Yahoo Inc.’s decision to call its remote workers back to the fold is a blow to the growing move companies are making toward teleworking. But it also raises the question, is Yahoo CEO Marissa Mayer right? Does working remotely make you less innovative, less collaborative, and therefore, unable to effectively do your job?
Only a few years ago, as technology began improving to the point that working remotely was a viable option, the thought was that more and more workers would not do their job from a corporate head office. The benefits were a better work-life balance, lower commuting costs, lower real estate and head office costs.

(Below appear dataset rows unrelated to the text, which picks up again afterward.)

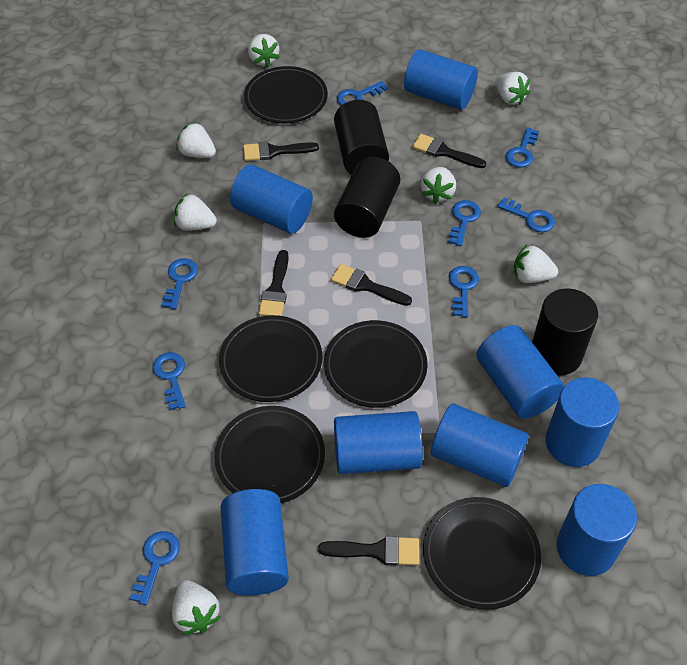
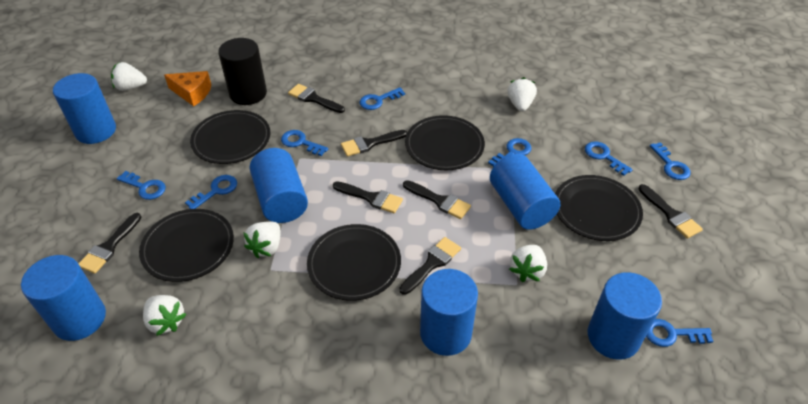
black brush: 5 -> 7
black cylinder: 3 -> 1
blue cylinder: 8 -> 6
orange cheese: 0 -> 1
white strawberry: 7 -> 5

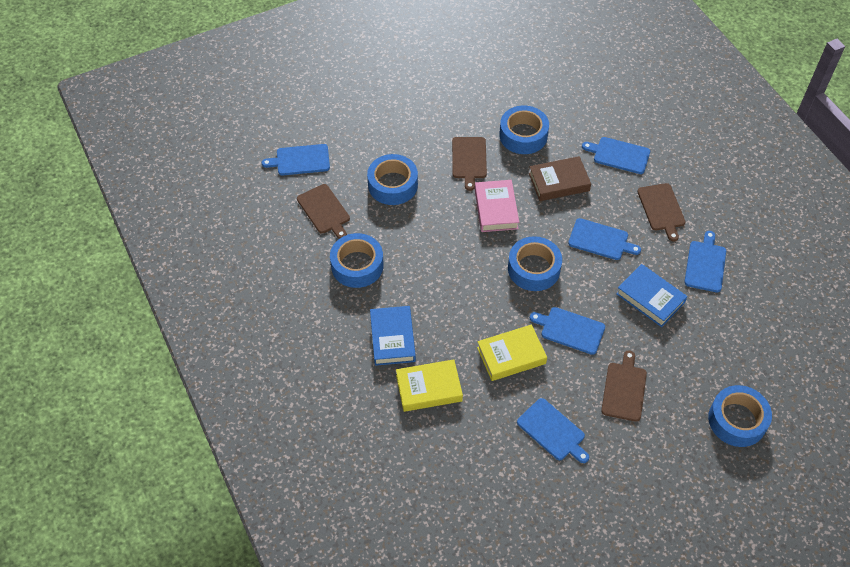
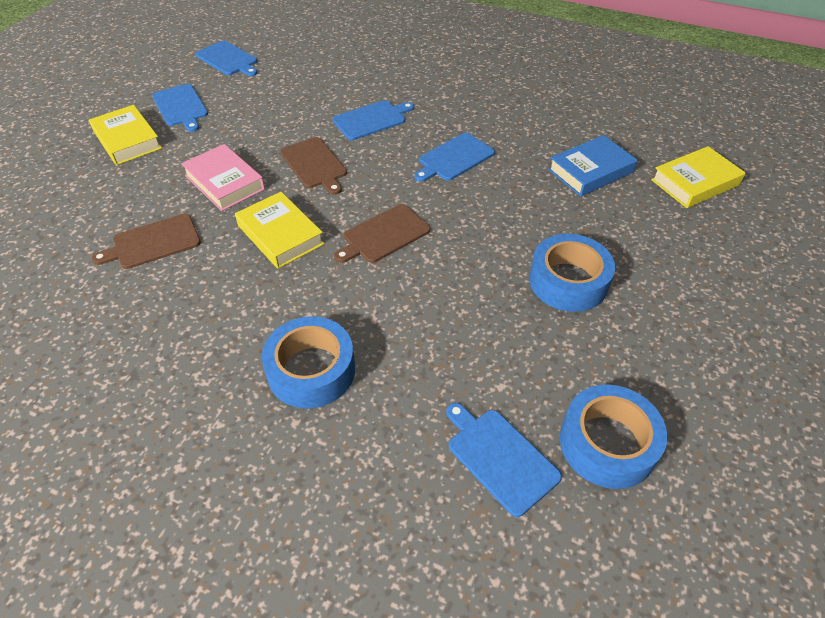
blue book: 2 -> 1
blue cutting board: 6 -> 5
blue tape: 5 -> 3
brown book: 1 -> 0
brown cutting board: 4 -> 3
yellow book: 2 -> 3

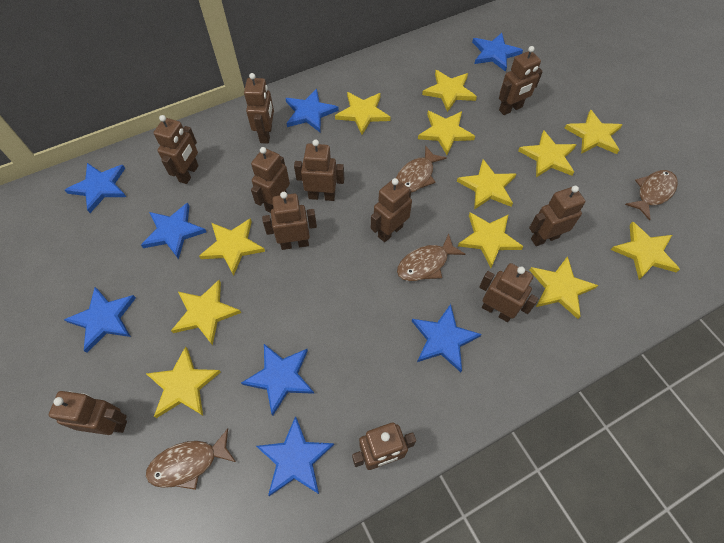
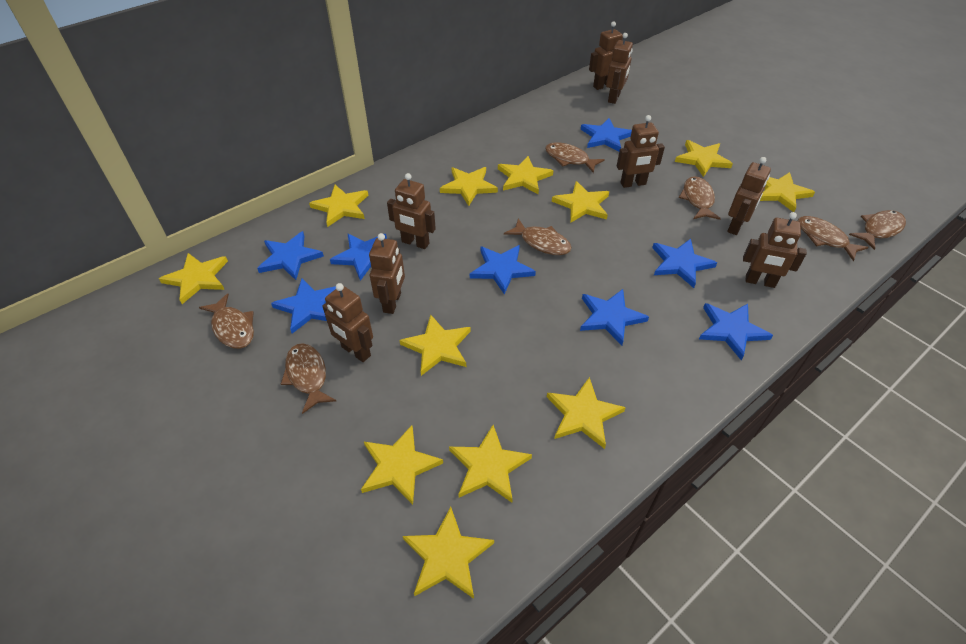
brown fish: 4 -> 7
brown robot: 11 -> 8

But companies have not taken to teleworking in droves. A 2011 Statistics Canada survey found only 11 per cent of employees did some of their work at home, a figure unchanged since a similar 2008 survey. Why the hesitation on the part of employers? One reason may be in not knowing where to start.
“The lack of a road map has paralyzed organizations,” said Robyn Bews. She’s the director of WorkShift, an initiative of Calgary Economic Development that has helped 30 businesses in that city with pilot programs for telework for their staff and is now poised to go national.
Another major factor is the old-school mindset in most companies, said Laura Hambley, an industrial organizational psychologist and adjunct professor at the University of Calgary. “It’s a giant mental shift to move from work being an activity, not a place.”
Many Canadian companies have been experimenting with remote work arrangements, spurred by reduced commuting times for staff, improved carbon footprints, real-estate savings, increased productivity and better employee retention rates. A 2011 study by WorkShift, for example, suggested that 4.3 million Canadians with compatible jobs and a desire to work from home part-time could have a bottom-line impact of $53-billion per year in savings.
Many companies start with a pilot project to let staff work at home. Just over a year ago, NovAtel Inc. human resources director Tannis Schwarz launched a six-month pilot at the global satellite company, which has about 300 employees based in Calgary. The company’s move into product development in India prompted a general rethinking of working styles and schedules.
The project was a resounding success; when it ended in October, 37 of the 40 workers involved opted to continue – about 15 per cent of NovAtel’s staff. More than 80 per cent if them reported improved work-life balance, while all their managers agreed that performance levels had not declined. Ms. Schwarz expects to the number of remote workers double in time.
Another telework program was launched at ATB Investor Services, a division of the largest Alberta-based financial institution. It was prompted in part by the desire to attract younger workers looking for flex-time options, said Sherri Wright-Schwietz, whose title is head of talent. The program now has more than 160 participants, most of whom work an average of two days a week from home.
Ms. Wright-Schwietz, who works from home four days a week, credits support from the top for the program’s success. “I’m not sure this would have been such a success if our president wasn’t so behind it,” she said, noting that the program has reduced premises expenses by $1.1-million.
Despite such successes, many managers worry that they will not be able to monitor employee productivity if the workers are not in the physical workplace. And many workers worry that if they are out of sight, they may lose visibility within the organization.
Even telework champions had to test their own preconceptions in the two Alberta projects; for example, that alternative work arrangements would only appeal to younger staff (older workers seem equally interested), and that there needs to be a standard arrangement for everyone. They also learned to build in time for staff interactions; for example, ATB has social committees charged with getting remote staff together for collaborative time.
ATB uses laptop video cameras for team meetings and stronger video linkups for customer meetings. Neither company monitors employee presence explicitly, although each has guidelines around team communications.
Dr. Hambley recommends formalizing such policies into a “telework charter,” a set of rules of engagement for how to work that lays out everything from telephone response times to division of labour.
Telework also relies on employees helping each other keep up communications. At NovAtel, teams are encouraged to put a note on their work station when they are away, and to remember to call teleworkers and get their participation over speakerphone when there is an impromptu meeting. “We have the technology, it’s just getting people used to it,” Ms. Schwarz said.
– Start small with a pilot to test fears around teleworking.
– Seek feedback at the beginning and end of the pilot to measure the results.
– Build in time for spontaneous interaction with team meeting days and social events for remote workers Involve the whole team in establishing a program, not just the teleworking employee.
– Get in the habit of using technology to loop in remote employees for impromptu meetings.
– Decide on work goals for teleworkers and use those to measure performance.
– Establish a “telework charter” that spells out the ground rules.